6. Zabawa – opowieść ruchowa „Na plaży” (według Małgorzaty Markowskiej). Jesteśmy na plaży. Spoglądamy w niebo, na którym fruwają latawce. (Dziecko biega po pomieszczeniu w jednym kierunku). Latawce unoszą się wysoko na wietrze. (Wznosi ramiona do góry). Teraz opadają w dół. (Wyciąga ramiona w bok). Przestało wiać. Latawce opadają na piasek. (Dziecko siada skrzyżnie). Rysujemy na piasku kształt swojego latawca. Wietrzyk zaczyna lekko wiać, latawce podrywają się do lotu. (Dziecko powoli podnosi się do stania i kontynuuje bieg po sali). Słonko świeci, piasek staje się gorący. Idziemy ochłodzić stopy w wodzie. Idąc, podnosimy                      wysoko kolana, staramy się utrzymać przez chwilę na jednej nodze. Wchodzimy do wody i ochładzamy ciała, polewając wodą ramiona, plecy, brzuch. Podskakujemy obunóż, rozchlapując wodę dookoła. Czas na kąpiel słoneczną. Kładziemy się na piasku i opalamy brzuchy. (Leży tyłem). Patrzymy na niebo i podziwiamy latawce. Teraz opalamy plecy. (Przechodzi, przez przetoczenie, do leżenia przodem).                          
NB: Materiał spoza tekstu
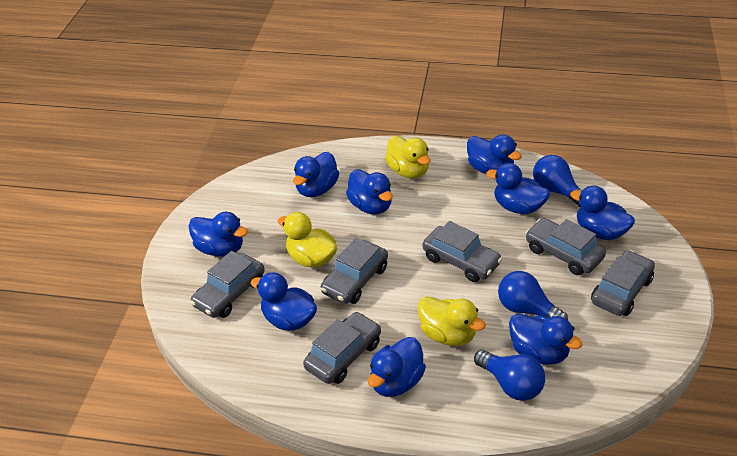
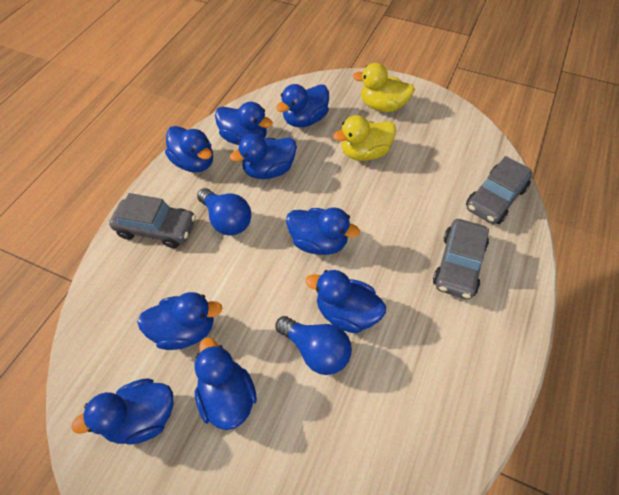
blue light bulb: 3 -> 2
grey car: 6 -> 3
yellow duck: 3 -> 2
7. Wskazanie na mapie Polski Morza Bałtyckiego. Dziecko wskazuje Morze Bałtyckie na mapie Polski. Słuchanie nazw miejscowości leżących nad Bałtykiem, dzieci starsze odczytują je.

8. Praca plastyczna „Wakacje na Wybrzeżu.” Dla dziecka: wyprawka: karta 4, kartka z bloku technicznego (rysunkowego), klej, farby plakatowe, pędzelek, kubeczek                     z wodą. • Wypychanie z karty gotowych elementów. • Malowanie kartki z bloku technicznego tak, aby była podzielona na trzy pasy: żółty (piasek na plaży), niebieski (morze), jasnoniebieski (niebo). • Przyklejanie poszczególnych elementów w odpowiednich miejscach na wyschniętej, pomalowanej kartce.                                                 

9. Oglądanie drzew, określanie, czy są to drzewa iglaste, czy drzewa liściaste.  Podawanie nazw drzew przez np.: topole, klony, świerki. Wielozmysłowe poznawanie drzew. Dziecko przytula się do drzew, wącha je, dotyka dłońmi – z otwartymi, a potem z zamkniętymi oczami, słucha szumu drzew z zamkniętymi oczami. Przyglądanie się drzewom w różnych pozycjach: stojąc, leżąc, z pochyloną głową, przez palce… Określanie, jak wyglądają drzewa, gdy patrzymy na nie                    z różnych pozycji. Ustawianie się względem drzewa według poleceń. Dziecko ustawia się: przed drzewem, za drzewem, z lewej strony drzewa, z prawej strony drzewa, między dwoma drzewami.